Abstract

Digital peddling of fake news is influential to persuasive political participation, with veritable social media platforms. Social media, with their instantaneous and widespread usage, have been exploited by ‘anonymous’ political influencers who fabricate and inundate internet community with unverified and false information. Using van Leeuwen’s Discourse Legitimation approach and insights from Discourse Analysis, this study analyses 120 purposively sampled fake news posts on Whatsapp, Facebook and Twitter, shared during the 2019 general elections in Nigeria. WhatsApp allows for the easy and fast sharing of fake news as it pulled the largest occurrence of legitimation strategies, followed by Facebook.
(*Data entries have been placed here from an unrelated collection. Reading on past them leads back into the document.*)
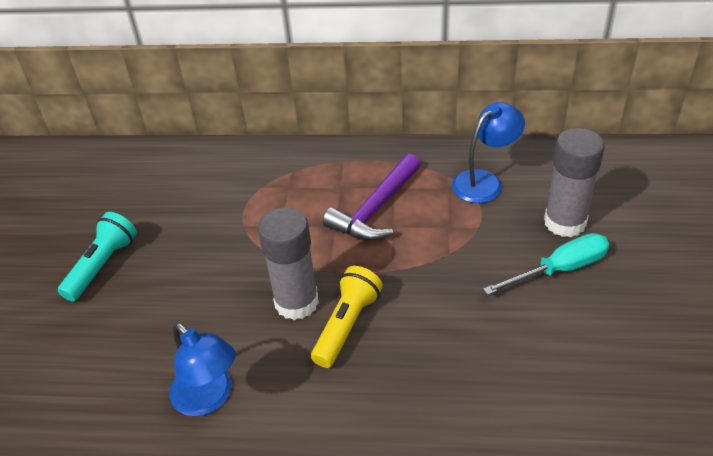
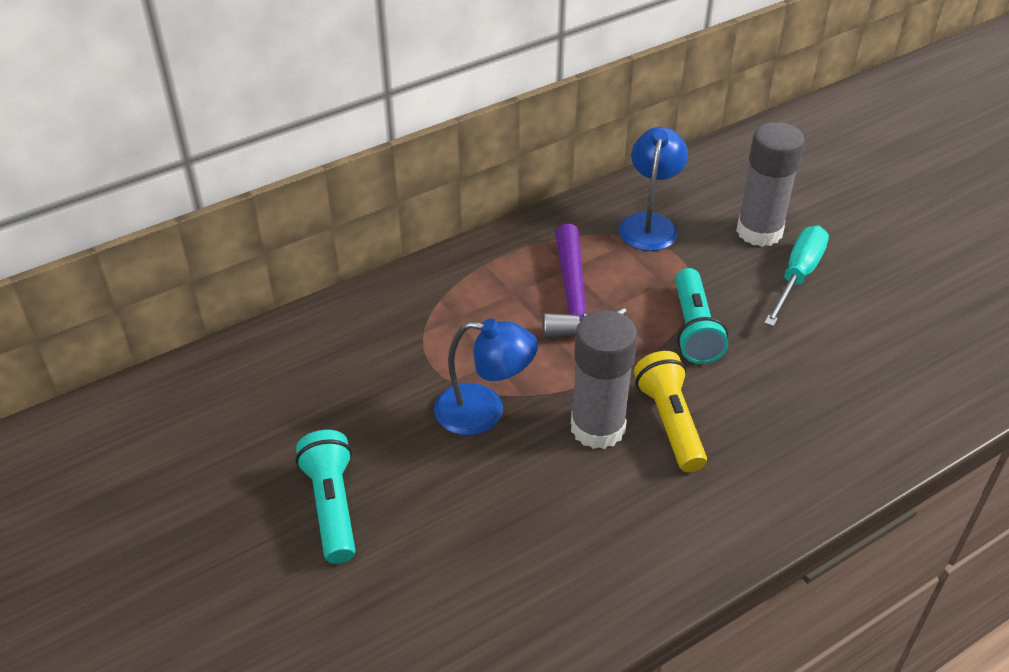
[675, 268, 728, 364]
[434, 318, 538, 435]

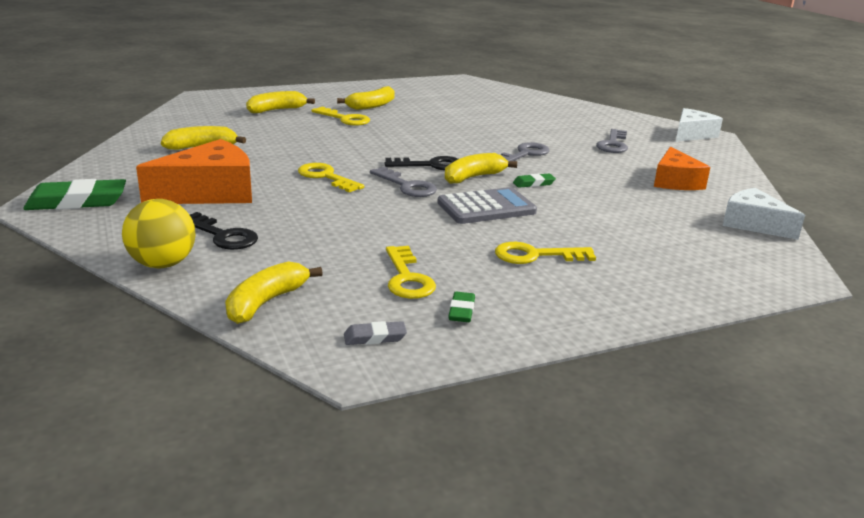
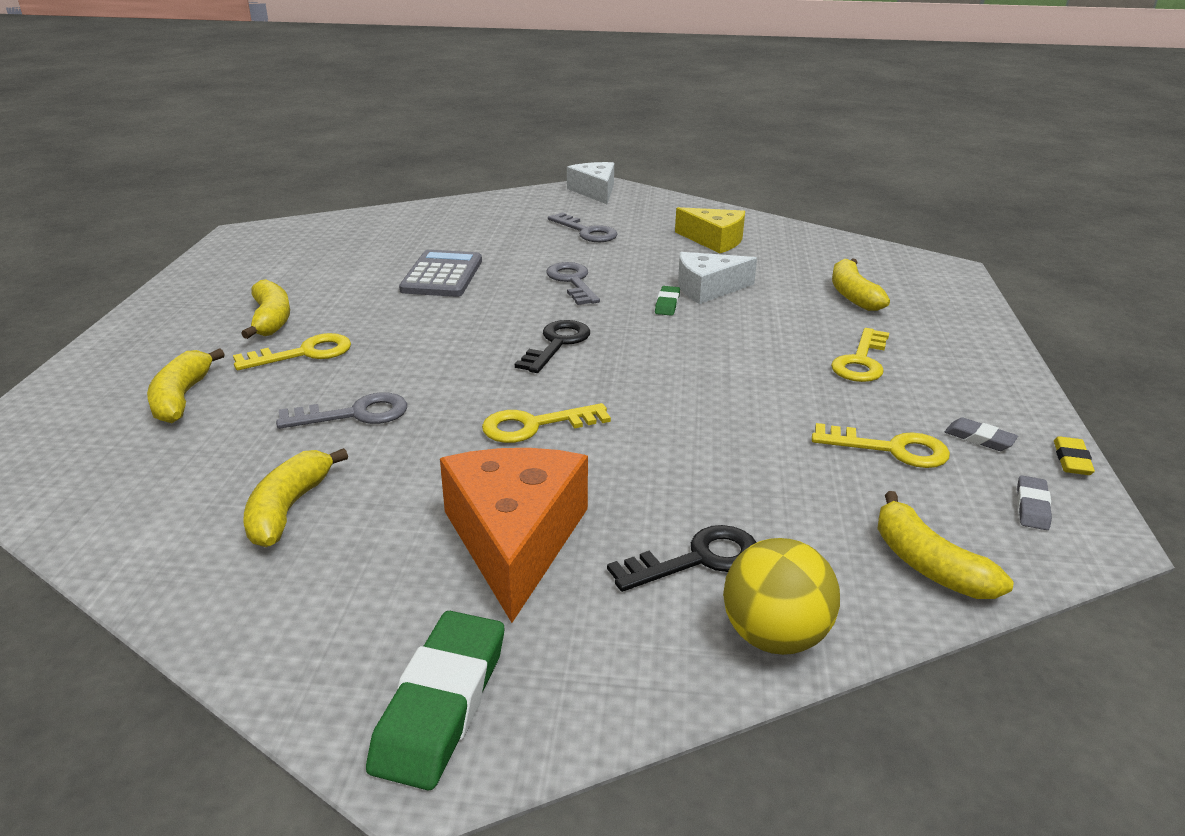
[1054, 436, 1095, 475]
[276, 392, 407, 429]
[399, 250, 482, 297]
[832, 258, 890, 311]
[678, 252, 757, 304]
[945, 417, 1018, 451]
[675, 207, 745, 253]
Authorisation is the highest occurring legitimation strategy at 46.6% frequency; this is followed by Moralisation which has 27% and Rationalisation at 26.4%; while Mythopoesis did not feature at all in the sampled data, leaving it at 0%. In particular, expert and role model authority are most often deployed to validate fake news such as the demise and cloning of President Buhari, ruling party’s plan to rig and destabilise the 2019 election, massive corruption in the current administration and imminent ethnic violence. The study argues that these strategies are viable persuasive tools owing to their use of discourse markers like make-believe images, emotive language, appeal to emotions, rational conclusions, hateful comments, verbal indictment and coercive verbs.